Гаврош. Козетта (избранные главы) | страница 40
– Сорок су.
– Сорок су? Ладно.
– В добрый час.
– Сорок су! – шепнул один из возчиков кабатчице. – Но ведь комната стоит только двадцать су.
– А с него сорок, – ответила она тоже шепотом. – Дешевле я не беру с бедняков.
– Правильно, – кротким голосом заметил ее муж, – пускать к себе такой народ – только портить добрую славу заведения.
Тем временем человек, положив на скамью свой узелок и палку, присел к столу, на который Козетта поспешила поставить бутылку вина и стакан. Торговец, потребовавший ведро воды для своей лошади, отправился сам напоить ее. Козетта опять уселась на обычное место под кухонным столом и взялась за свое вязание.
Человек налил себе вина и, едва пригубив из стакана, с каким-то странным вниманием разглядывал ребенка.
Козетта была некрасива. Возможно, будь она счастливой, она была бы миловидной. Мы уже набросали в общих чертах этот маленький печальный образ. Козетта была худенькая, бледная девочка, на вид лет шести, хотя ей шел восьмой год. Ее большие глаза, окруженные синевой, казались почти тусклыми от постоянных слез. Уголки ее рта были опущены с тем выражением привычного страданья, которое наблюдаешь у приговоренных к смерти и у безнадежно больных. Руки ее, как предугадала мать, «потрескались от мороза». Огонь, освещавший Козетту в это мгновение, выдавал ее резко выступающие кости и подчеркивал ее ужасную худобу. Так как ее постоянно знобило, то у нее образовалась привычка тесно сжимать колени. Вся ее одежда представляла собой лохмотья, которые летом возбуждали сострадание, а зимой внушали ужас. Ее прикрывала лишь дырявая холстина; ни лоскутка шерсти. Там и сям просвечивало тело, на котором можно было разглядеть синие или черные пятна – следы прикосновения хозяйской длани. Голые тонкие ножки покраснели от холода. Глубокие впадины над ключицами были жалостны до слез. Весь облик этого ребенка, его походка, его движения, звук его голоса, прерывистая речь, его взгляд, его молчание, малейший жест – все выражало и обличало лишь одно: страх.

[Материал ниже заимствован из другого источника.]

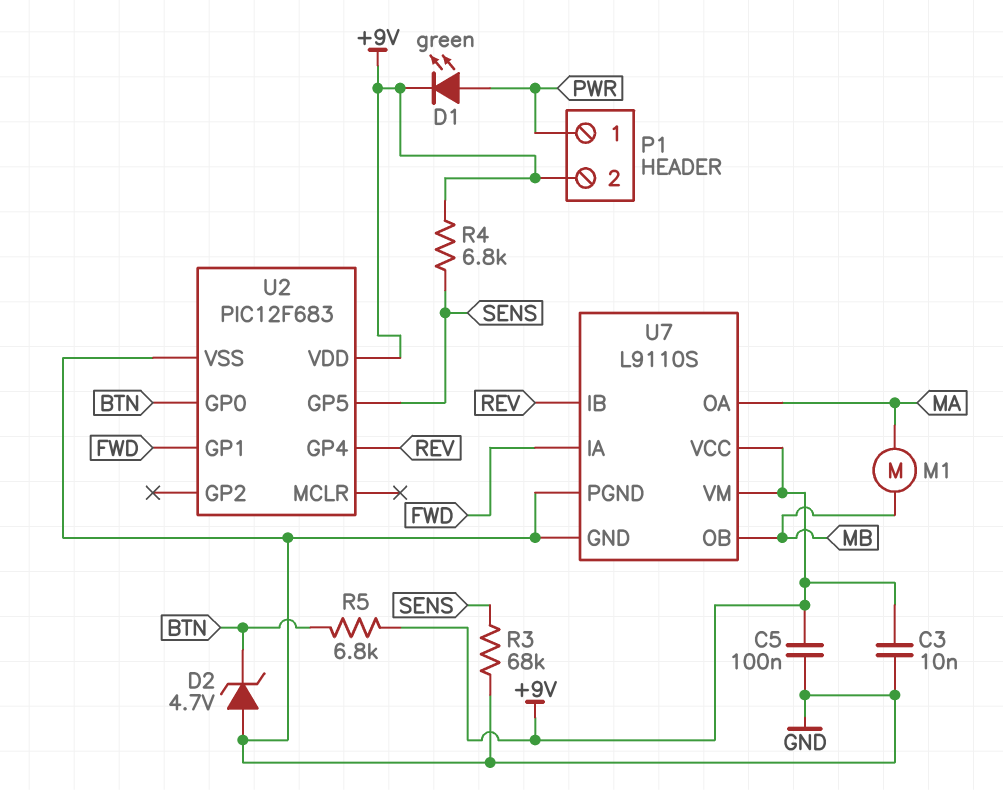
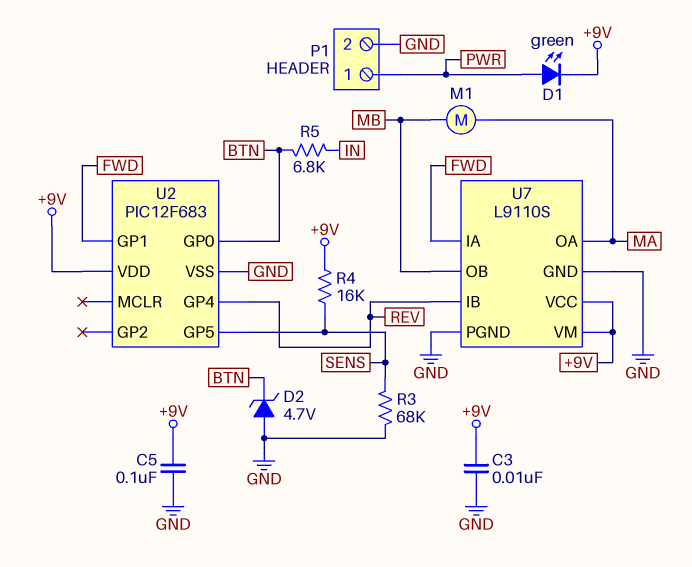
P1 pin 2: +9V -> GND
R4: 6.8k (+9V, SENS) -> 16k (+9V, SENS)
R5: 6.8k (+9V, BTN) -> 6.8k (BTN, IN)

Козетта была вся проникнута этим страхом, он ее как бы окутывал. Страх вынуждал ее тесно прижимать к себе локти, прятать под юбку ноги, стараться занимать как можно меньше места, еле дышать; страх сделался, если можно так выразиться, привычкой ее тела, способной лишь усиливаться. В глубине ее зрачков притаился ужас.
Этот страх был так велик, что, возвратясь домой совершенно измокшей, Козетта не посмела приблизиться к очагу, чтобы обсушиться, а тихонько уселась за свою работу.